La señora de Lavia no era otra que la linda morena a quien tan galantemente había ofrecido agua bendita aquella misma mañana. El barón fue acogido en los salones del asesor general como realista acreditado. Apenas se le presentó, cuando se vio circundado de homenajes capaces de aturdir a uno de los siete sabios de Grecia. Se comparó su defensa en el primer ataque a la de Horacio Cocles, y su derrota a la ruina de Troya, tomada por los artificios de Ulises.

—Mi querido señor de Canolles —le dijo el asesor general—, sé de buena tinta que se ha hablado mucho de vos en la corte, y que vuestra hermosa defensa os ha cubierto de gloria; así que la reina ha ofrecido canjearos tan luego como pueda, y que el día que volváis a su servicio será con el empleo de mariscal de campo o brigadier. ¿Me parece que tendréis deseos de ser canjeado?

—Os juro por mi fe, caballero —contestó Canolles lanzando una mirada mortífera a la señora de Lavia—, que mi mayor deseo es que la reina no se dé prisa; tendría que canjearme por medio de dinero o en cambio de un buen militar. Yo no valgo ese gasto, ni merezco ese honor. Así, pues, esperaría a que Su Majestad tomase a Burdeos, donde me encuentro perfectamente; y entonces me tendría de balde.

La señora de Lavia se sonrió graciosamente.

—¡Qué diablos! —repuso su marido—, habláis fríamente de vuestra libertad, barón.

—¿Por qué me he de acalorar? —dijo Canolles—. ¿Creéis que me sea grato volver al servicio activo, para encontrarme expuesto a matar diariamente algunos de mis amigos?

—¿Pero qué vida lleváis aquí? —dijo el asesor general—, una vida indigna de un hombre de vuestra calidad, extraño a todo consejo; a toda empresa; obligado a ver a los demás servir a la causa a que pertenecen, mientras vos estáis con los brazos cruzados. No sois más que un hombre inútil y ocioso, esa situación debe seros fastidiosa. El barón miró a la señora de Lavia, que por su parte le miraba también, y dijo:

—Caballero, no tal, os engañáis; yo no me fastidio nunca. Vosotros os ocupáis de política, cosa que es muy cansada; yo hago el amor, lo que es más divertido. Vosotros sois, los unos servidores de la reina, los otros de la princesa.

—Yo no me someto exclusivamente a una soberana; soy esclavo de todas las señoras.

Esta contestación fue aprobada, y la señora de la casa demostró su opinión con una sonrisa.

No tardaron en organizarse las partidas. El barón se puso a jugar. La señora de Lavia entró a medias con él contra su marido, que perdió quinientas pistolas.

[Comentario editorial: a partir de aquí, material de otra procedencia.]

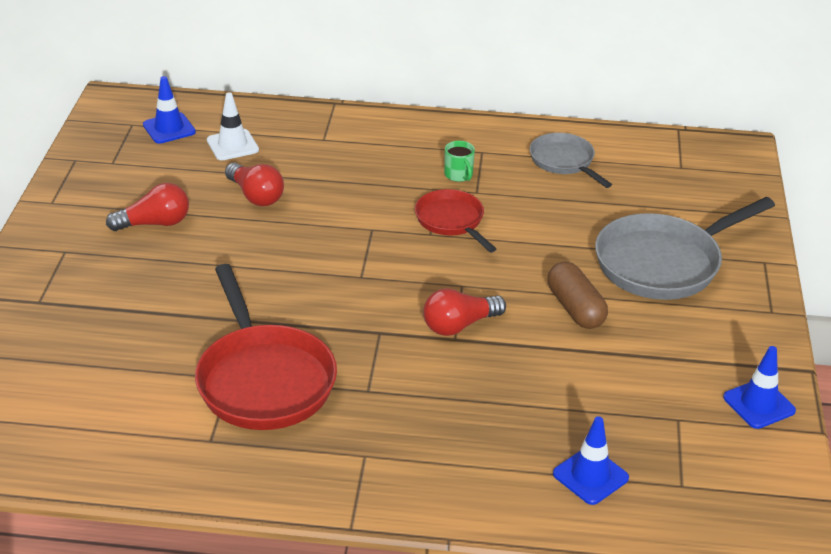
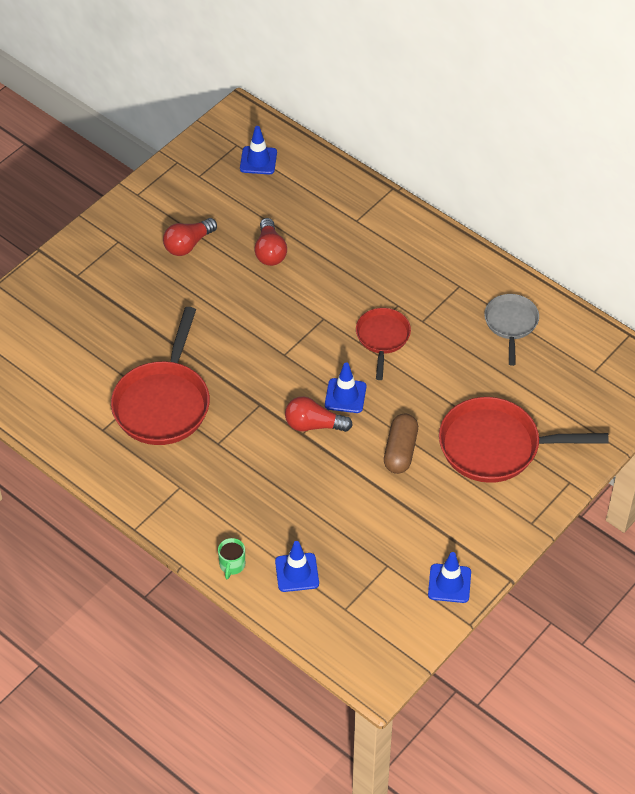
camera: 35 degrees right, 15 degrees up
(155, 223) = (188, 244): red light bulb -> red light bulb turned 120 degrees clockwise
(232, 145) = (289, 197): white traffic cone -> none
(459, 175) = (423, 299): green mug -> green mug (232, 565)
(466, 285) = (345, 396): none -> blue traffic cone
(663, 263) = (496, 446): grey pan -> red pan

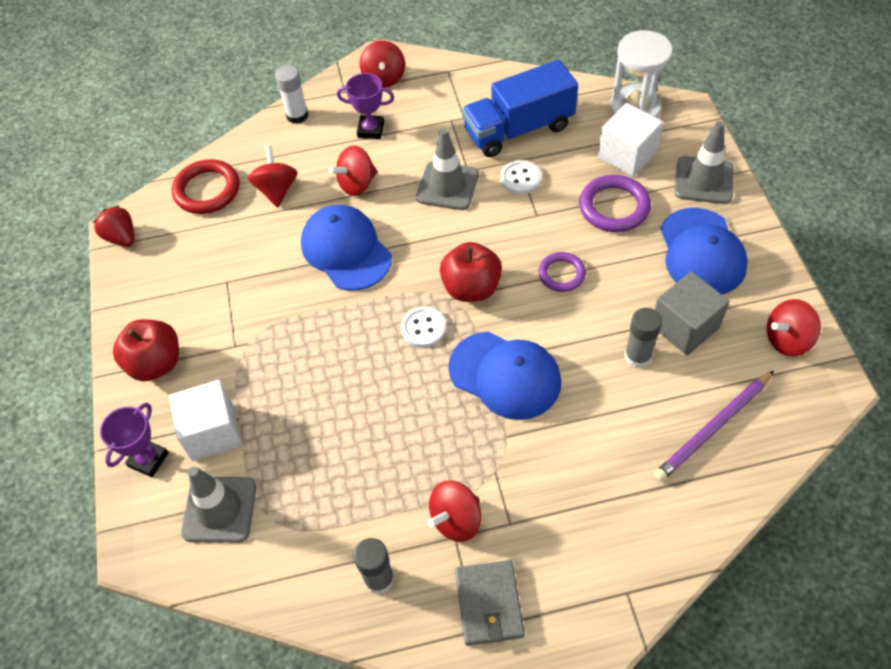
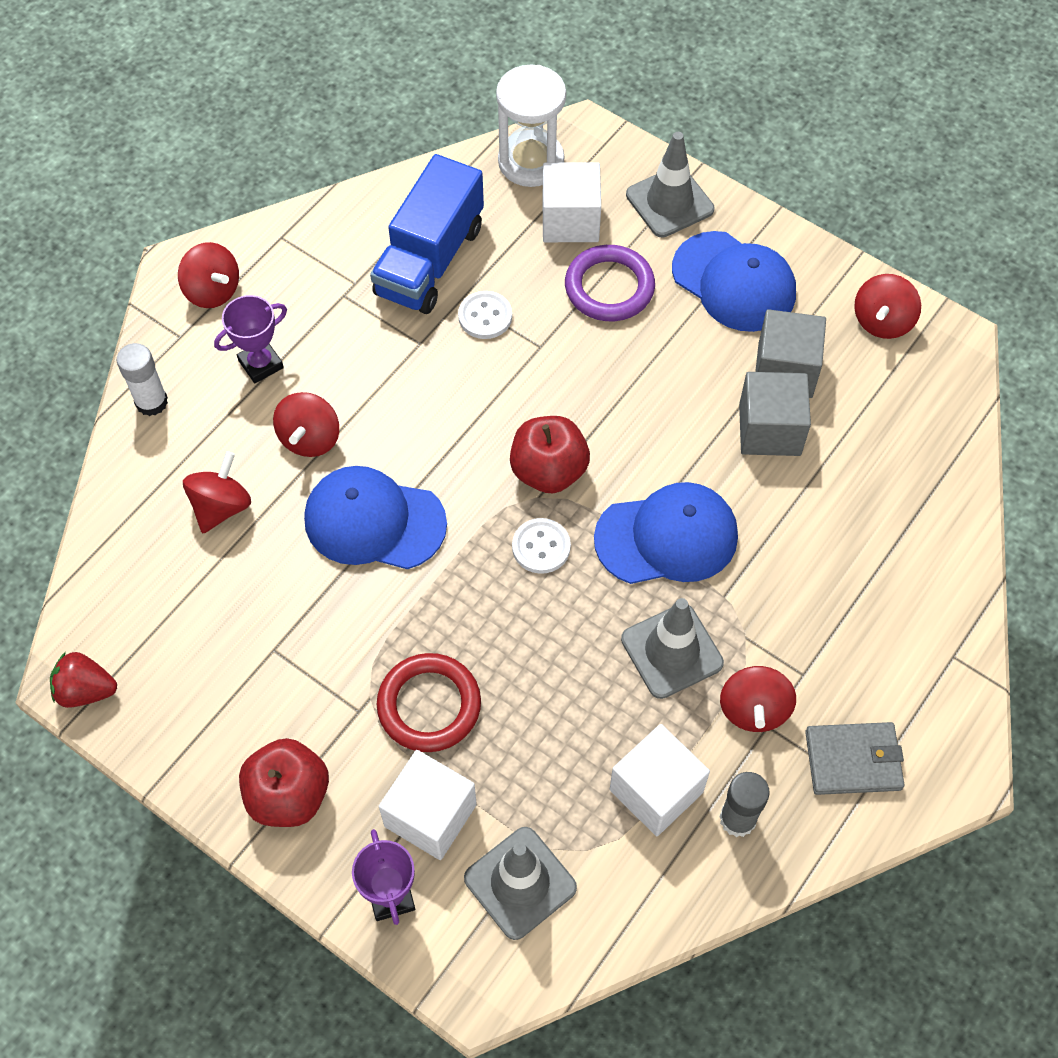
camera: 45 degrees left, 5 degrees up
(207, 190) = (134, 563): red ring -> red ring (429, 705)
(277, 190) = (221, 507): red spinning top -> red spinning top turned 75 degrees clockwise
(347, 520) = (656, 791): none -> white cube
(447, 186) = (415, 375): grey traffic cone -> grey traffic cone (671, 651)
(489, 604) = (853, 760): grey wallet -> grey wallet turned 45 degrees counterclockwise
(561, 274) = (624, 394): purple ring -> none
(637, 356) = (769, 430): grey glue stick -> grey cube
(713, 428) = (893, 452): purple pencil -> none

Al día siguiente el pueblo, no sé con qué motivo, determinó hacer una asonada. Un partidario de los príncipes, más fanático que los demás, propuso ir a romper a pedradas los cristales del señor Lavia. Cuando esto se hubo ejecutado, propuso otro prender fuego a la casa. Ya acudían a las mechas, cuando llegó Canolles con un destacamento del regimiento de Navalles, puso en seguridad a la señora de Lavia, y salvó a su marido de manos de una docena de furiosos, que no pudiendo quemarle, querían colgarle al menos.

—Y bien, señor hombre de acción —dijo el barón al asesor general, que estaba descolorido de terror—, ¿qué decís ahora de mi ociosidad? ¿No hago bien en estarme quieto?

Después de esto se retiró al castillo Trompeta, en atención a que tocaban ya la retreta. Al entrar en su aposento encontró sobre su velador una carta, cuya forma hizo latir su corazón, y cuya letra le hizo estremecer.

La letra era de la vizcondesa de Cambes. Canolles abrió al momento la carta, y leyó:

«Id mañana solo a la iglesia del Carmen, a cosa de las seis de la tarde, y entrad en el primer confesionario que hay a la izquierda según se entra. Encontraréis abierta la puerta».

—¡Calle! —dijo el barón para sí—. He aquí una idea original. Después había una post-data, que decía:

«No os jactéis de ir adonde fuisteis ayer y hoy, y no olvidéis que Burdeos no es una ciudad realista. Reflexionad en la suerte que a no ser por vos iba a sufrir el asesor general».

—Bueno —dijo Canolles—, está celosa. Por más que ella diga, he tenido razón en ir ayer y hoy a casa del señor Lavia.